FC Liverpool | Warum der Hunger nicht gestillt ist

26. Juni 2020 | Nachspielzeit | BY Chris McCarthy

Nach 30 Jahren feierte der FC Liverpool am Donnerstagabend erstmals wieder den Gewinn der Meisterschaft. Der Hunger von Mannschaft und Fans dürfte damit allerdings nicht gestillt sein. Ein Kommentar.

Liverpool: Ende der Leidenszeit

Baseballcap, Liverpool-Trikot, verheultes Gesicht und ein Kloß im Hals.
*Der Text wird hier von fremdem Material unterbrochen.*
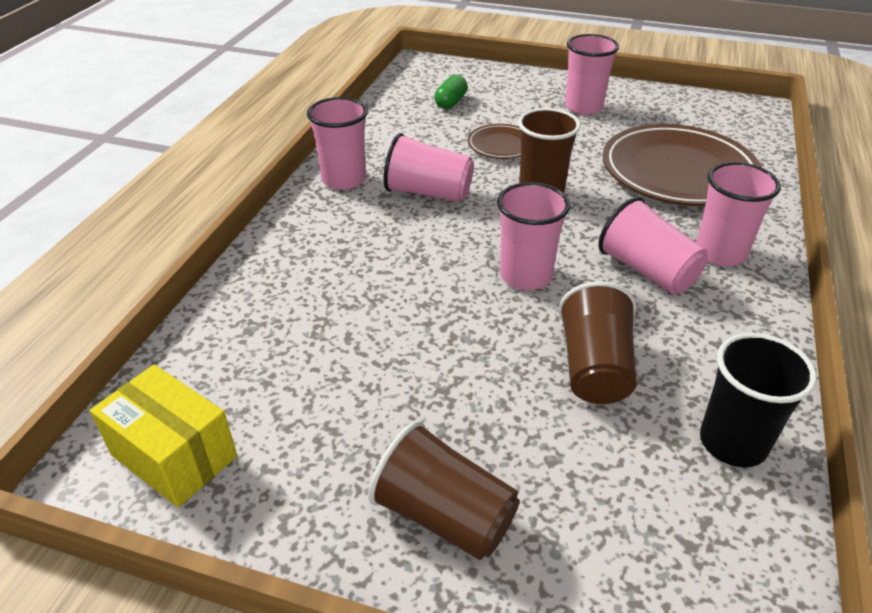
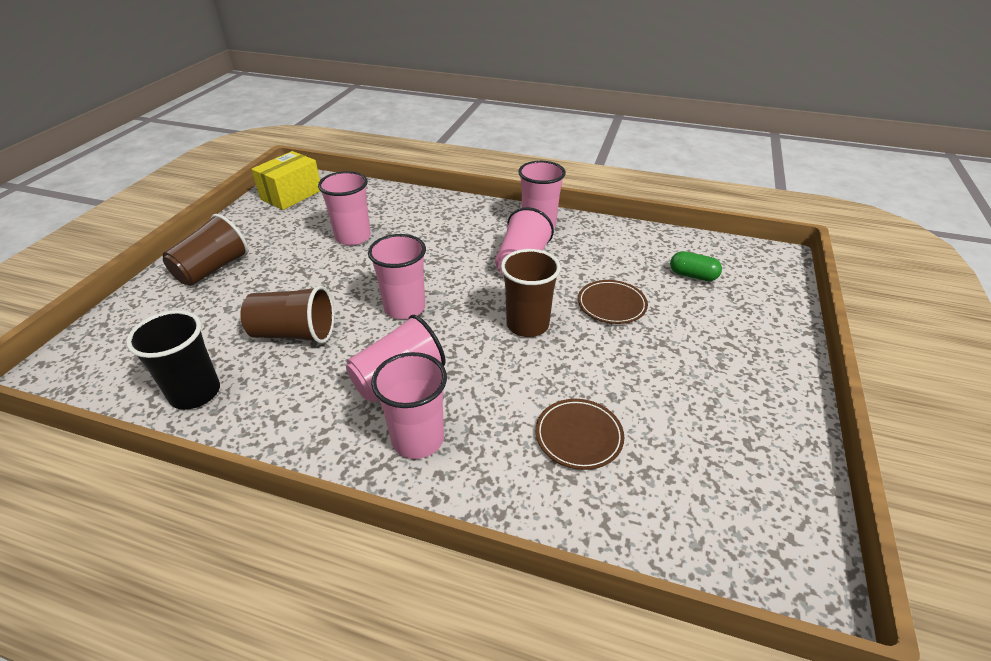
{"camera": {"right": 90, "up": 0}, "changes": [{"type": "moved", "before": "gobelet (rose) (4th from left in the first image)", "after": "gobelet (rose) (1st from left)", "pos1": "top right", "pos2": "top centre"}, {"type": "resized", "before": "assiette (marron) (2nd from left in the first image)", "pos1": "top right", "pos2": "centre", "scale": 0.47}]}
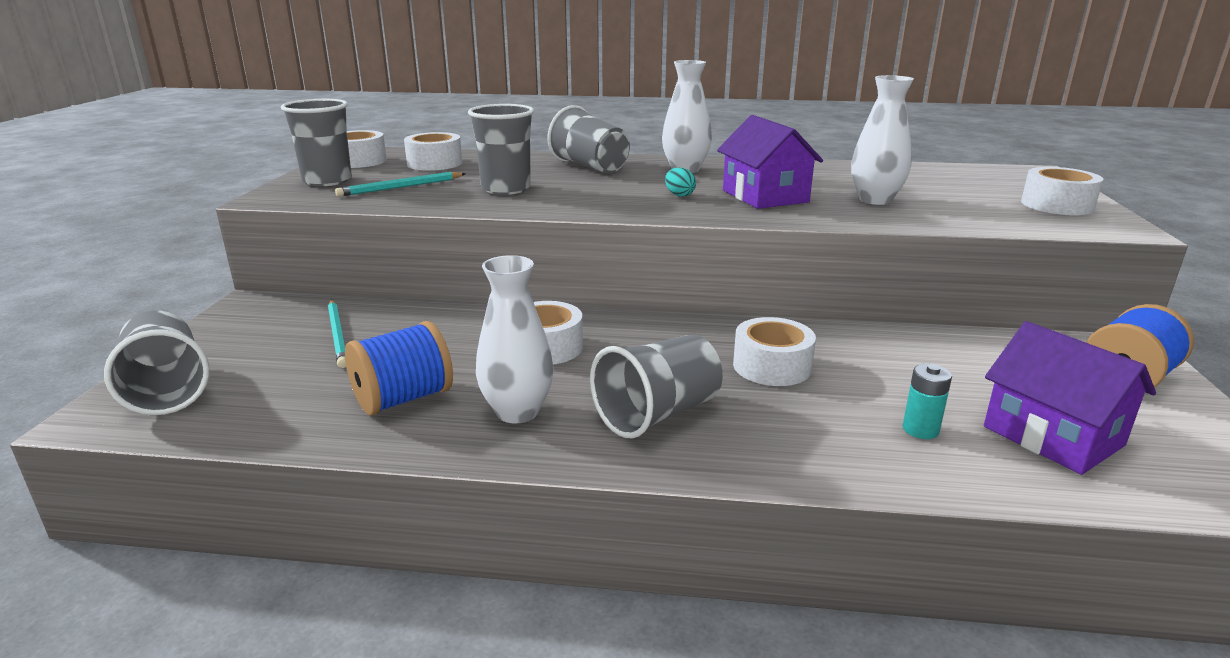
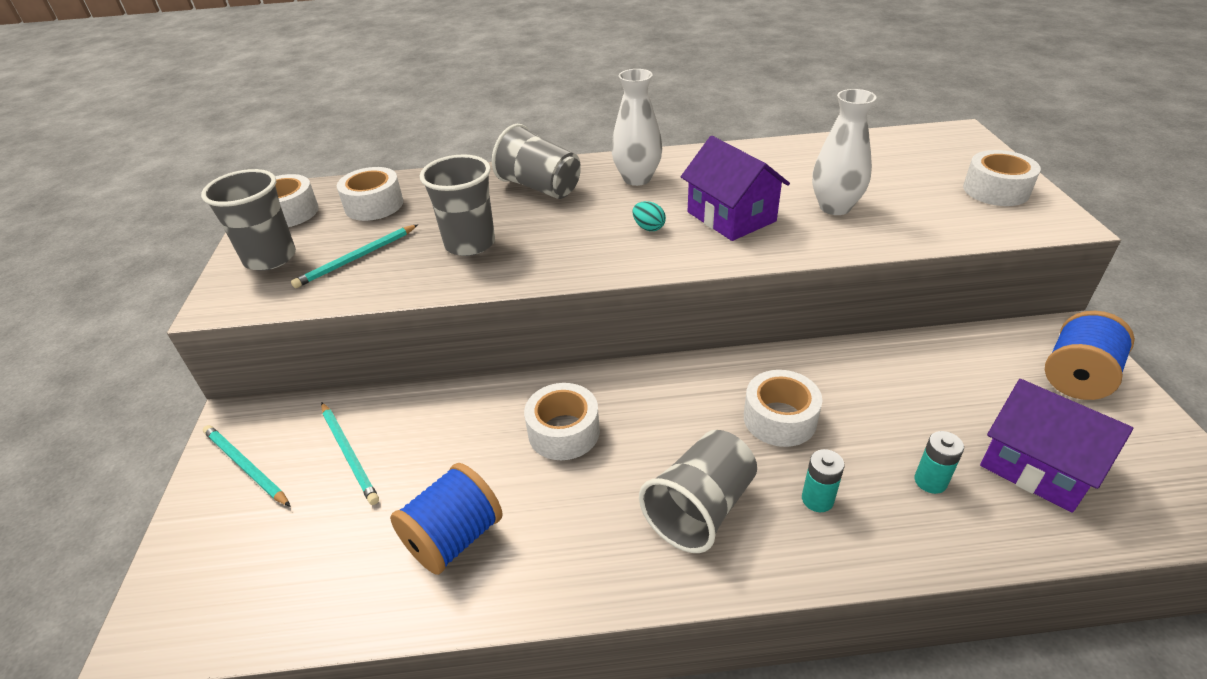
{"camera": {"right": -10, "up": 15}, "changes": [{"type": "removed", "before": "gobelet (gris) (1st from left)", "pos1": "middle left"}, {"type": "removed", "before": "vase (blanc) (1st from left)", "pos1": "centre"}, {"type": "added", "after": "crayon (turquoise) (1st from left)", "pos2": "bottom left"}, {"type": "added", "after": "pile (turquoise) (1st from left)", "pos2": "bottom right"}]}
Als der frisch-gebackene Meistertrainer Jürgen Klopp (53) am Donnerstagabend in die Webcam blickte, um über den nun amtlichen Titelgewinn zu reden, sah er aus, wie Millionen von Liverpool-Fans weltweit: Erleichtert und erschöpft. Das Warten hatte ein Ende.

Revitalisiert von der mitreißenden Aura des selbsternannten „Normal One“, schwappte der FC Liverpool 2019/2020 wie eine rote Welle der Konstanz und Effizienz über das Land. Durch die Niederlage von Manchester City am Donnerstag wurde die Meisterschaft sieben Spieltage vor Schluss nun besiegelt. Die frühste in der Geschichte der Premier League, die 19. der Vereinsgeschichte, die erste für Liverpool seit 1990.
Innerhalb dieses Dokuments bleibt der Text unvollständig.